Big industries hail, small say not up to mark
UNION FINANCE Minister P Chidambaram received bouquets from the big industries here for what they termed as balancing and progressive budget. However, small industries termed the budget as ?not up to the expectations?.india Updated: Mar 01, 2006 00:38 IST
UNION FINANCE Minister P Chidambaram received bouquets from the big industries here for what they termed as balancing and progressive budget. However, small industries termed the budget as ‘not up to the expectations’.
Hailing the budget, CII Madhya Pradesh Chairman Vipin Mullick said the finance minister has set the path for inclusive growth to boost employment generation. The budget is a continuation of the growth oriented measures announced in his previous two budgets that aim to make India a global manufacturing hub and at the same time target growth in the rural sector to enable the effect of growth trickle down to the “aam admi.”
Mullick said the prices of base metals coming down would help the engineering sector. Another feature beneficial for Madhya Pradesh is reduction in price of small cars, which will help the auto component sector of Madhya Pradesh. Setting up of 4,000 MW power plant at pit head in Madhya Pradesh will not only ease the power situation but will give advantages to the local industries in terms of ancillaries, markets and also employment.
A large number of measures have been announced that would go a long way to boost agricultural, food processing and the rural sector. The finance minister has also given emphasis on developmental aspects of growth, which included substantial increase in outlay of 31 per cent on education and 22 per cent increase in outlay on health compared to the previous budget.
The increased budgetary allocation for Bharat Nirman programme by 54 per cent would help accelerate development of rural infrastructure, which is a critical need to unlock the potential of the rural hinterland, Mullick said.
Hailing the budget as a milestone in the development of the Indian industry, SOPA Chairman Rajesh Aggarwal said the various provisions in the budget would not only help in poverty alleviation but also generate employment for the masses with special emphasis on the growth of education, employment, availability of drinking water and sanitation facilities and development of minorities and backward classes so that they could join the mainstream to benefit from the fruits of development.

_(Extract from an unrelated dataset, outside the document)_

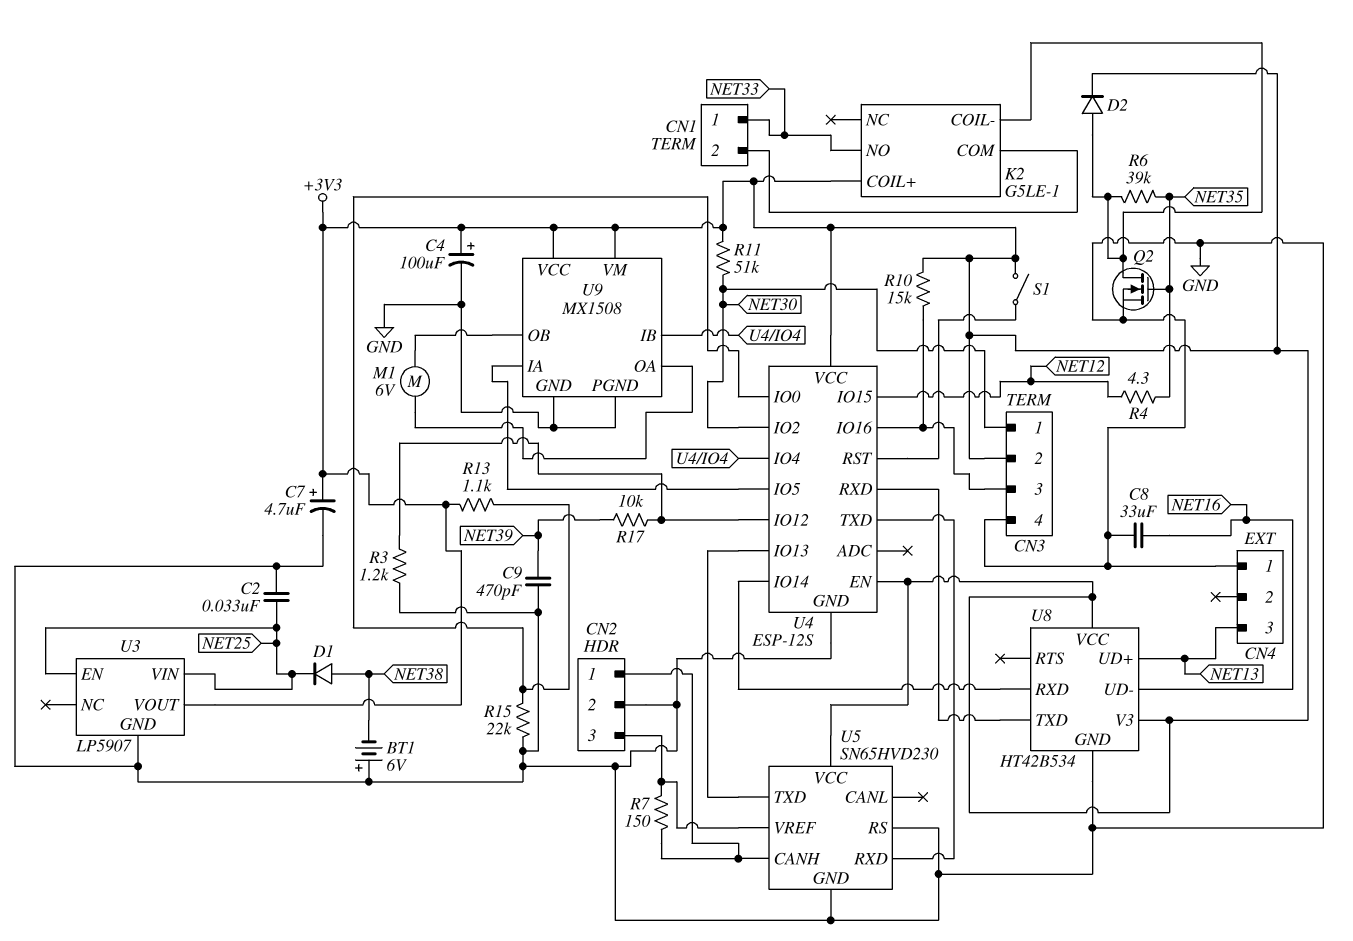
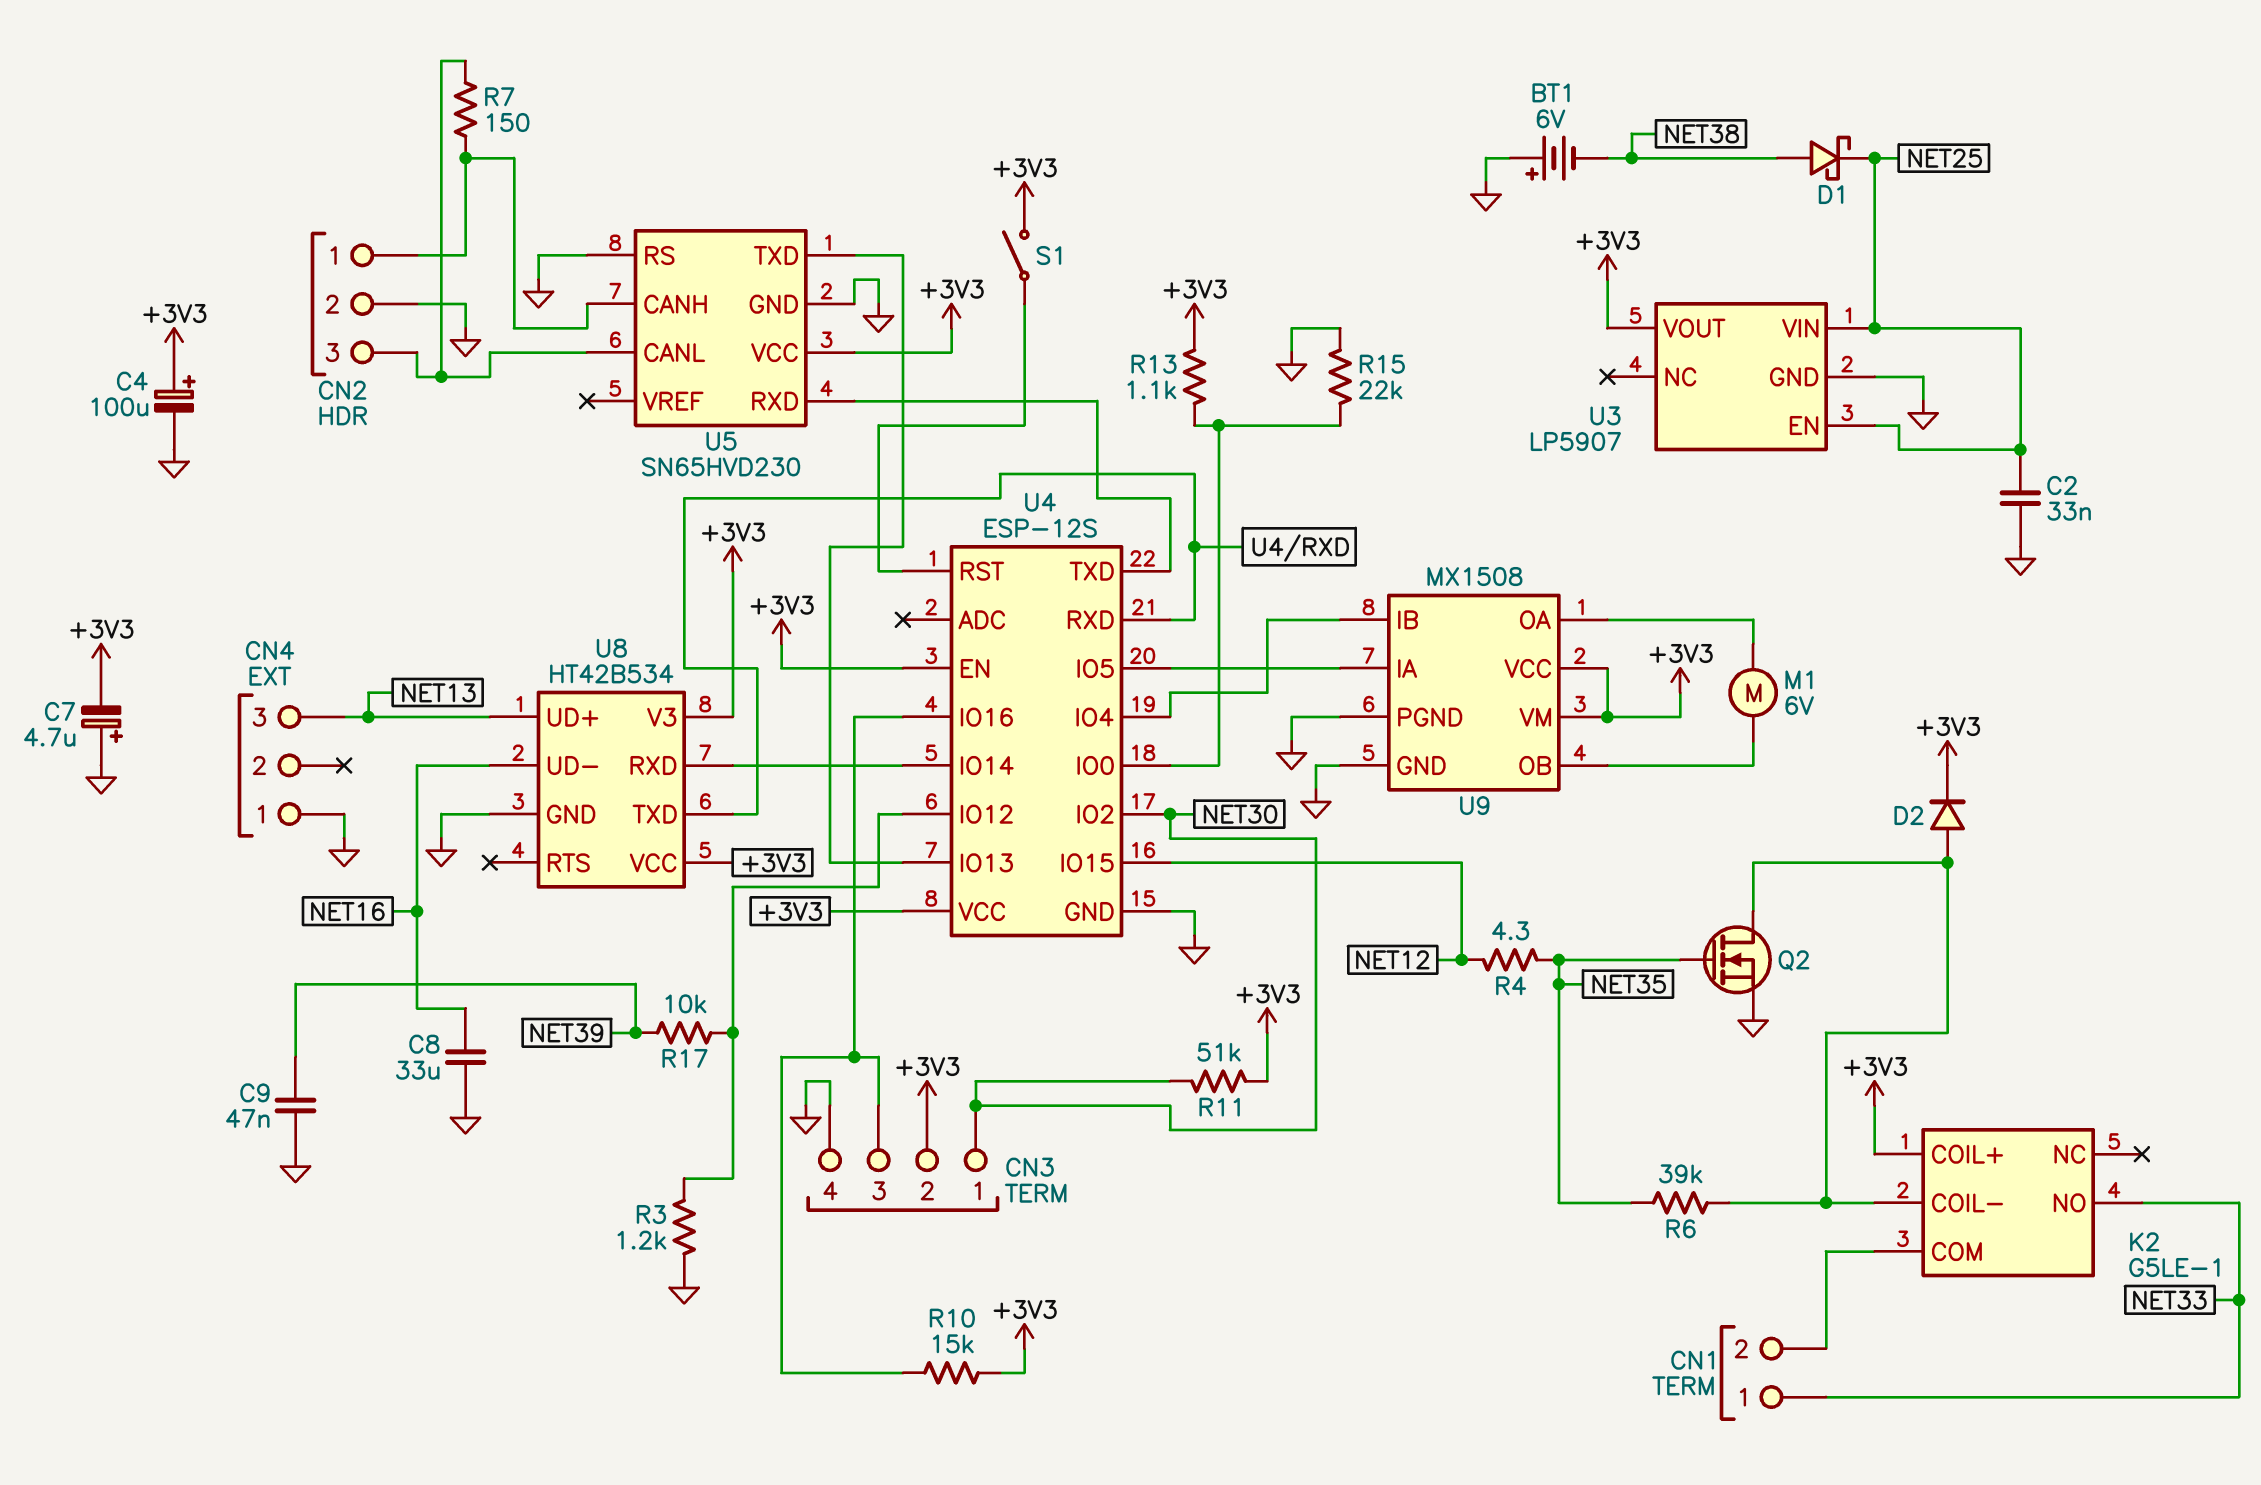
C7: 4.7uF (plus +3V3, minus GND) -> 4.7uF (plus GND, minus +3V3)
C9: 470pF (GND, NET39) -> 47nF (GND, NET39)
D1: diode (A NET38, K NET25) -> schottky (A NET38, K NET25)
U5 pin CANL: none -> CN2/3
U5 pin VREF: CN2/3 -> none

Complimenting the finance minister for not levying excise duty on refined edible oil, the SOPA chairman said this single step, as in the past, would provide a level playing field to the domestic industry vis-à-vis the large scale units set up in the Excise Duty exempted areas such as Kutch.
The domestic refining industry will also benefit from the budget as the finance minister has kept the customs duty on edible oil unchanged and this would go a long way in providing the oilseed farmers a remunerative price for his produce and encourage production of more oilseeds in the country leading to better availability of domestic edible oil and less imports of edible oil, thereby saving valuable foreign exchange.
Welcoming the budget as “by and large good but not exciting,” Pithampur Audyogik Sanghathan president Gautham Kothari said that the textile industry, food processing industry, petroleum sector and gem & jewellery sector would get a boost. The excise duty reduction on several items is a welcome step. But, by not changing the duty on pharmaceuticals, the finance minister has disappointed the pharma sector. Besides, the hike in service tax will also have a bad effect.
Moreover, the allocation for power sector should have been more as still there is a gap of 7,000 mw power, Kothari said. Criticising the budget, Association of Industries Madhya Pradesh (AIMP) president Manohar Jurani said the finance minister in his budget has completely ignored the small industries sector which has the potential of generating large employment.
Prices will rise due to the hike in service tax. “Overall it is hi-fi budget,” Jurani said. All India Manufacturers Organisation (AIMO) president Mahesh Mittal also said that the budget is not up to the expectation of the trade and industry. As the financial strength of the country is going from strength to strength, the finance minister should have abolished the fringe benefit tax.
The budget is also silent on the central sales tax which should have been reduced to 2 per cent before phasing out next year. The story about labour laws is also not different. The finance minister should also have simplified taxes and made reforms as per the expectations of the trade and industry, Mittal said.